Voici un Lacordaire, prédicateur renommé et donc homme public, volontiers procédurier, libre en pensée et en parole, prenant des positions audacieuses, les expliquant dans un style clair et franc. Mais également un Lacordaire plus intime, fidèle en amitié et à sa famille, dynamique en foi et en apostolat, dévoué au salut des âmes, avec le sens aigu d'une "croix à porter"... D'où cette "chronologie fine" fondée essentiellement sur sa correspondance car, si Lacordaire a beaucoup parlé, il a aussi abondamment écrit.
Points forts
- Si le nom de Lacordaire est immédiatement associé à ses fameuses prédications, notamment à Notre-Dame de Paris mais aussi dans plusieurs villes de province, on découvre bien d'autres aspects de celui qui compte parmi l'un des prêtres qui ont le plus marqué le XIXe siècle (avec l'abbé de La Mennais et le curé d'Ars). Et notamment, aspect fondamental, qui fut, au prix de multiples démarches, le "refondateur" de l'Ordre des Dominicains en France.
- Cette plongée dans les débats religieux de la première moitié du XIXe siècle rend parfaitement compte de la complexité de courants et de conflits dont on n'a plus guère idée aujourd'hui.
- Au début de l'ouvrage, le contexte historique est résumé de manière suffisante pour que le lecteur s'y retrouve.
- On prête aussi attention, grâce à de nombreux portraits, à d'autres personnages, par exemple Montalembert, Ozanam, Louis Veuillot ou le père Jandel, ainsi qu'à des gens oubliés ou "secondaires" dont le rôle ne fut pas pourtant pas mineur (Sophie Swetchine entre autres).
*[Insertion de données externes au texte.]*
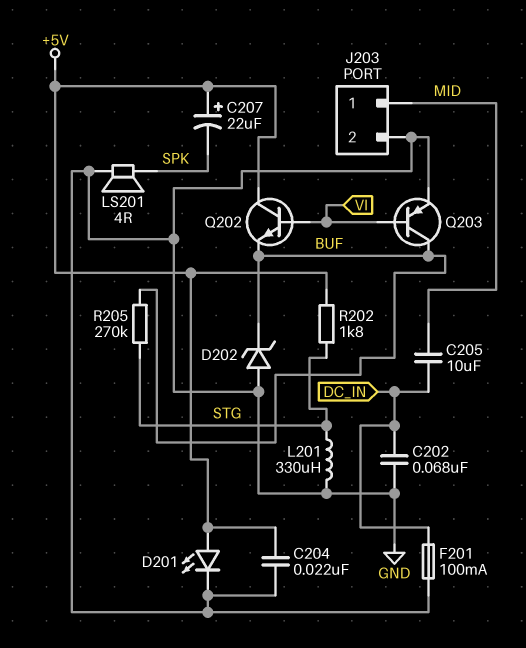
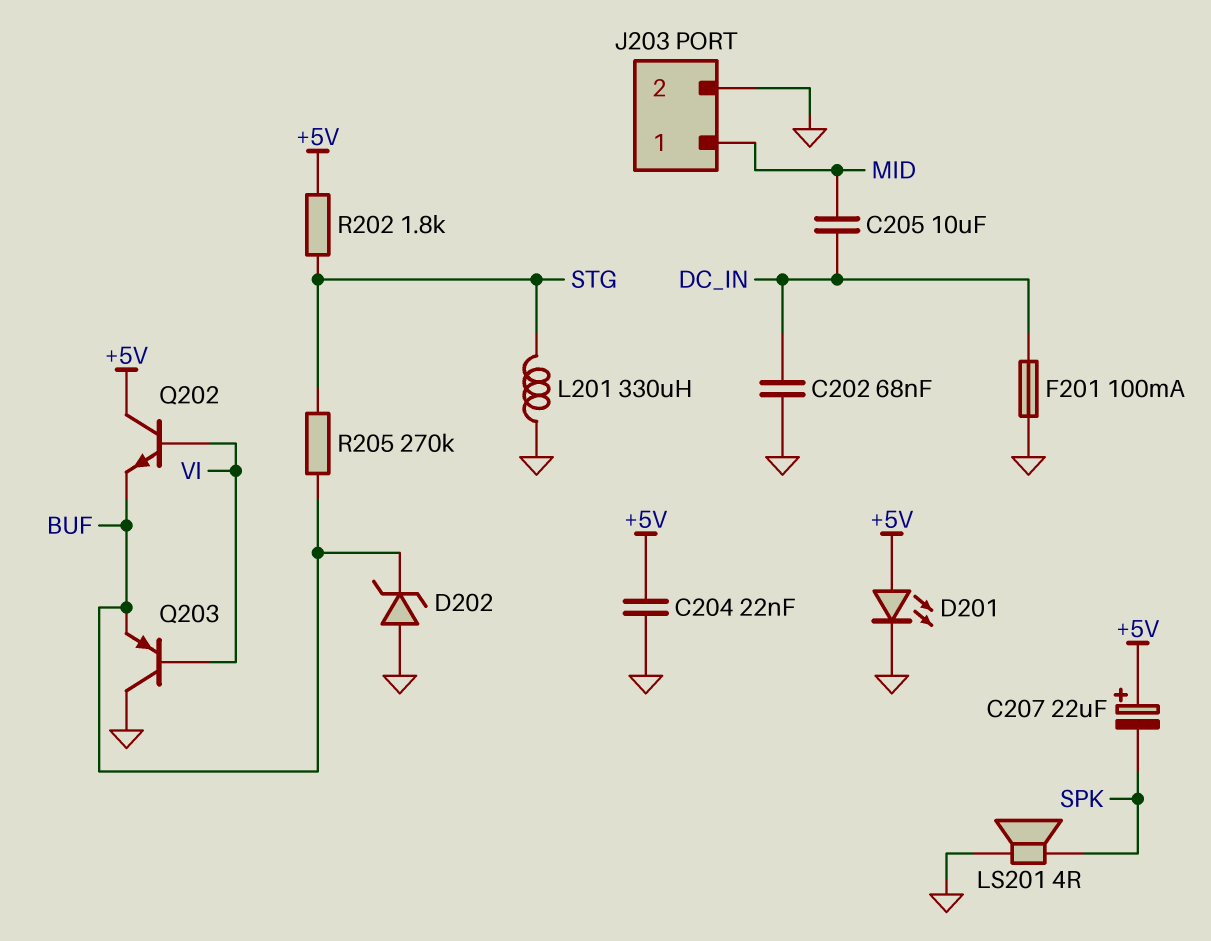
Q203: PNP (B VI, C BUF, E GND) -> PNP (B VI, C GND, E BUF)

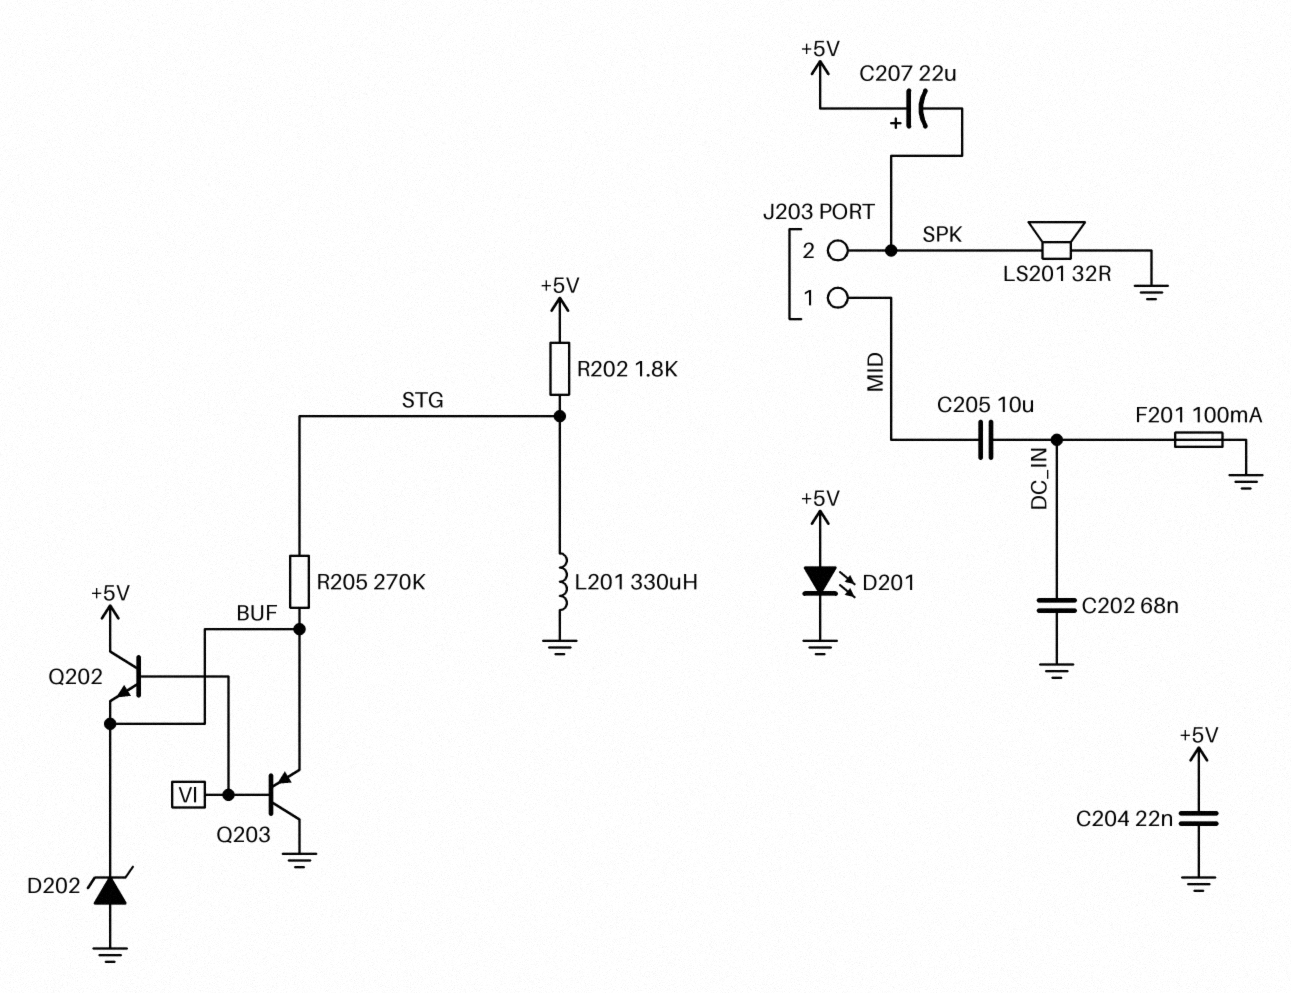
J203 pin 2: GND -> SPK
LS201: speaker 4R (GND, SPK) -> speaker 32R (GND, SPK)

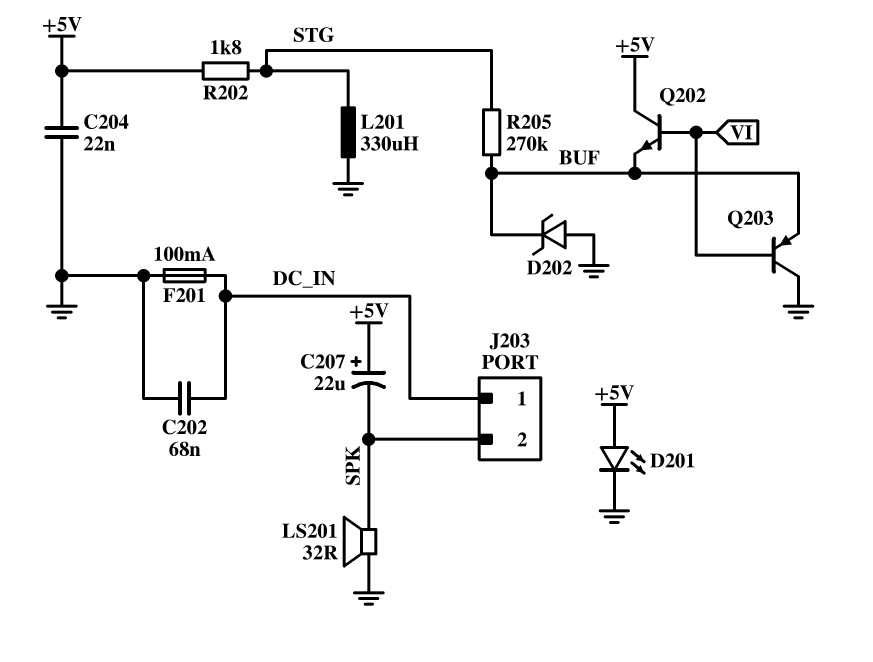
C205: 10uF (DC_IN, MID) -> none
J203 pin 1: MID -> DC_IN

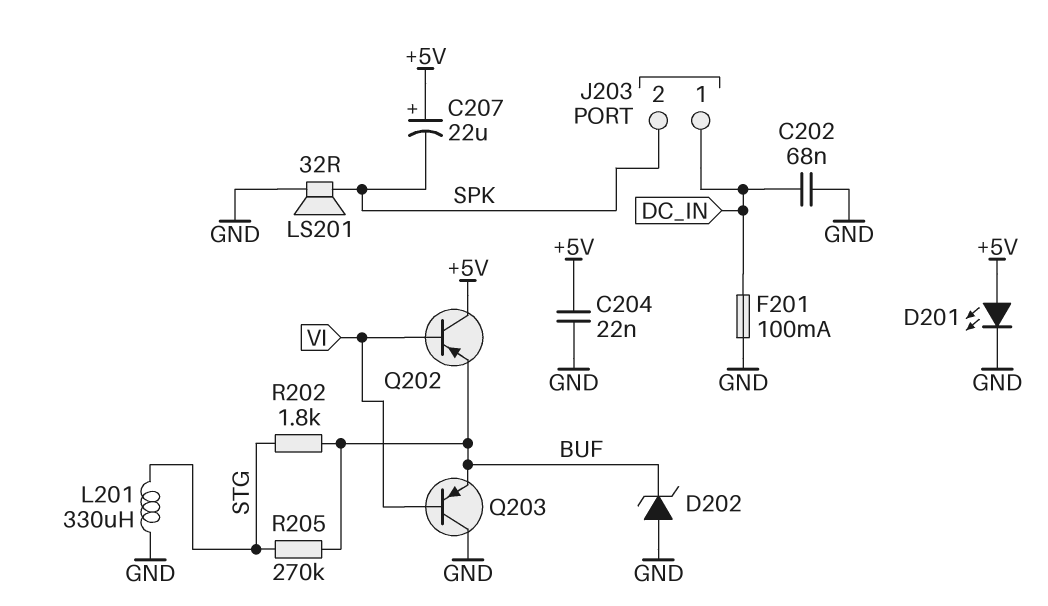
Q202: NPN (B VI, C +5V, E BUF) -> PNP (B VI, C +5V, E BUF)
R202: 1.8k (+5V, STG) -> 1.8k (BUF, STG)

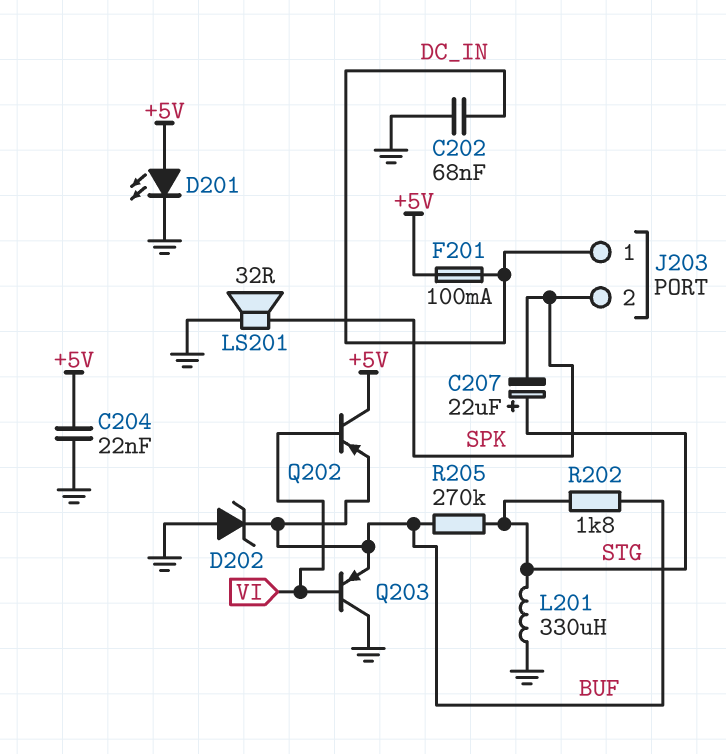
C207: 22uF (plus +5V, minus SPK) -> 22uF (plus STG, minus SPK)
F201: 100mA (DC_IN, GND) -> 100mA (+5V, DC_IN)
Et aussi à ses contradicteurs, car il n'avait pas que des amis...
- Au delà de l'étiquette "prédicateur célèbre", le sérieux des sources permet de rétablir la réalité par rapport aux préjugés et aux critiques qui ont circulé à son sujet (avide de succès, homme de gauche, électron libre, patriote et libéral, etc).
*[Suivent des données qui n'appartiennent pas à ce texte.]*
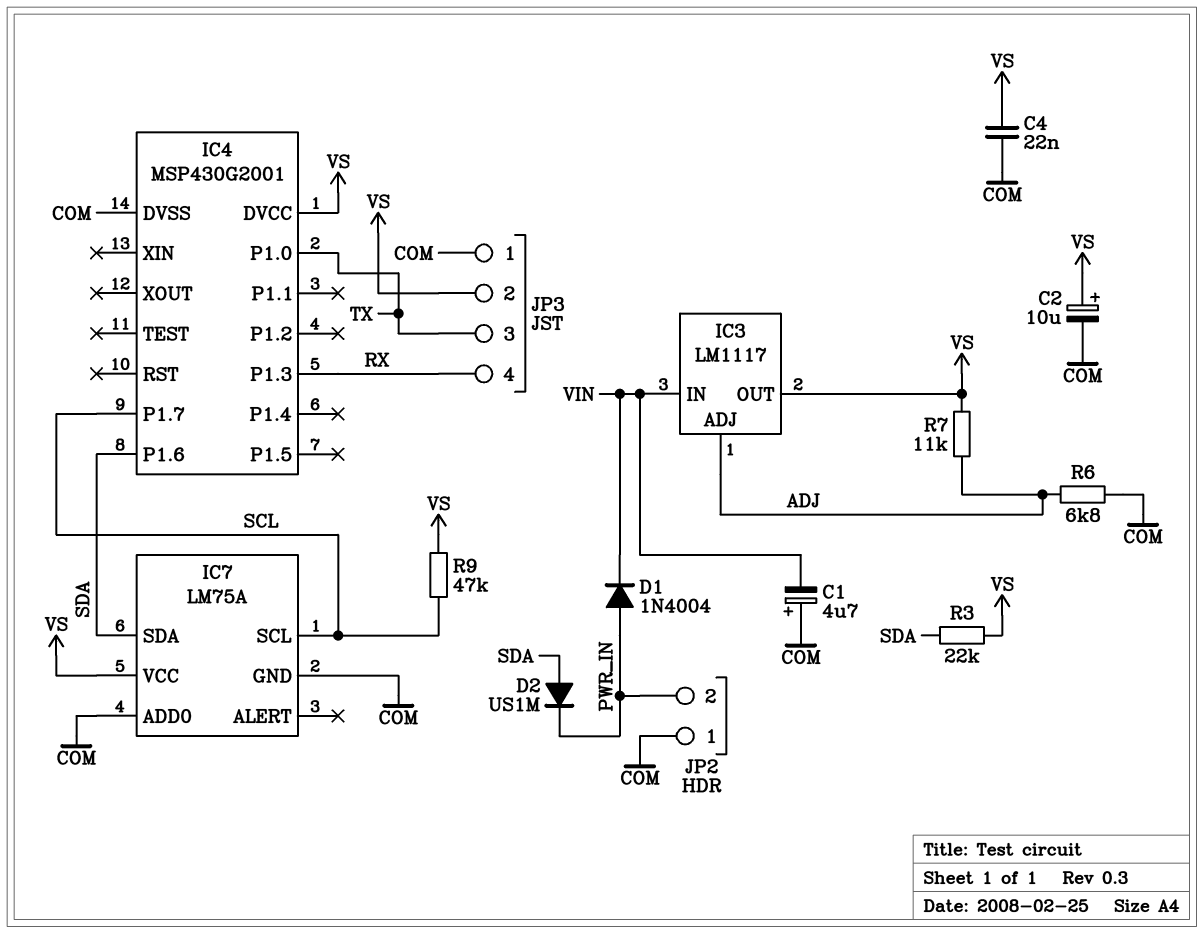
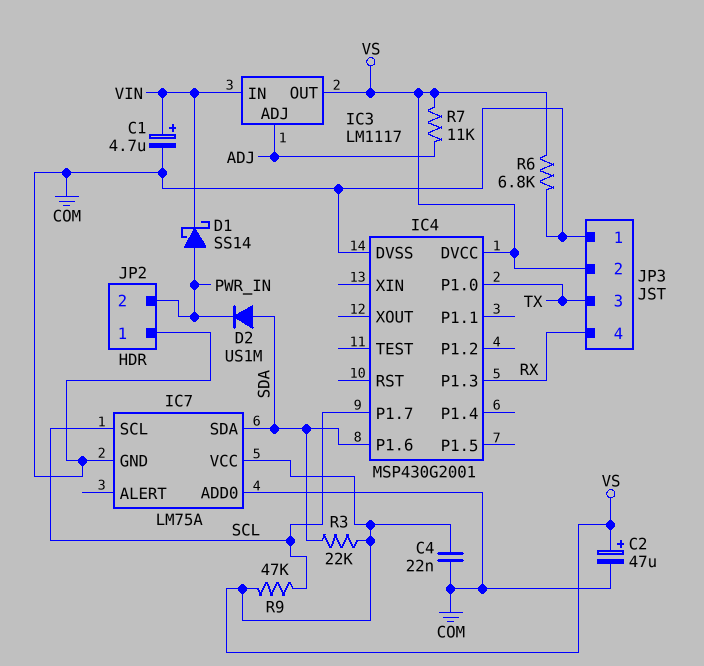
C1: 4.7uF (plus COM, minus VIN) -> 4.7uF (plus VIN, minus COM)
C2: 10uF (plus VS, minus COM) -> 47uF (plus VS, minus COM)
D1: diode 1N4004 (A PWR_IN, K VIN) -> schottky SS14 (A PWR_IN, K VIN)
R6: 6.8k (ADJ, COM) -> 6.8k (COM, VS)

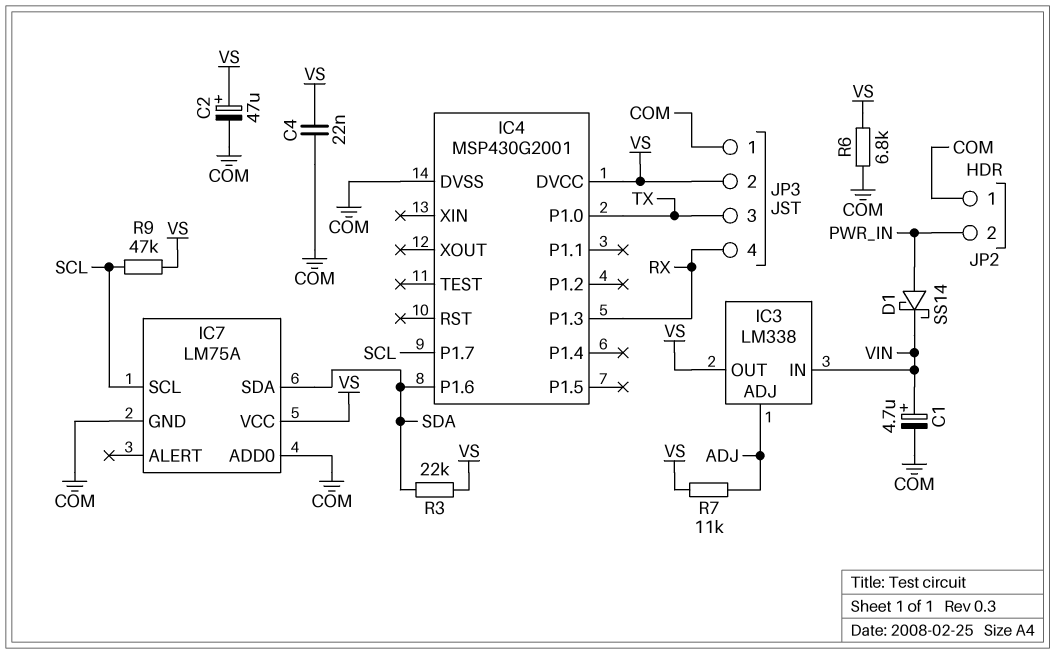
D2: diode US1M (A SDA, K PWR_IN) -> none
IC3: LM1117 -> LM338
- Pas d'affolement : sur les 900 pages, il n'y en a que 650 à lire, les autres étant consacrées aux notes abondantes et à l'appareil critique...
- La conclusion, reprise des principaux éléments de la personnalité de Lacordaire, mérite lecture attentive.
Quelques réserves
- Les citations des lettres sont toujours courtes (un peu trop ?). On admet que l'auteur ait préféré résumer la correspondance plutôt que la citer. On peut trouver dommage qu'il n'y ait pas plus d'extraits des fameux sermons qui faisaient courir les foules (un auditoire considérable, estimé à 5000 personnes en 1835 et en 1836).
- L'abondance des détails mentionnés fait éprouver au lecteur une certaine difficulté à démêler les anecdotes au jour le jour des événements essentiels.
Encore un mot...
Une biographie d'une excellente facture, qui fera date, et qui, sans être destinée au "grand public", intéressera ceux qui veulent approfondir cette période de l'histoire, où politique et religion sont inséparables.
Une phrase
Lacordaire était optimiste. Il avait la conviction que le salut de la France serait assuré le jour "où l'éducation religieuse de la bourgeoisie française serait faite, et que ce grand corps, le premier du monde, se serait réconcilié avec son père, le christianisme".
L'auteur
Anne Philibert, ancienne élève de l'ENA, magistrat et docteur en histoire, a déjà publié au Cerf un "Lacordaire et Lamenais (en 2009 et en 1136 pages!), c'est dire qu'elle connaît parfaitement cette époque, celle de la catholicité du XIXe siècle, période mouvementée de reconstruction de l'Eglise de France après les destructions révolutionnaires.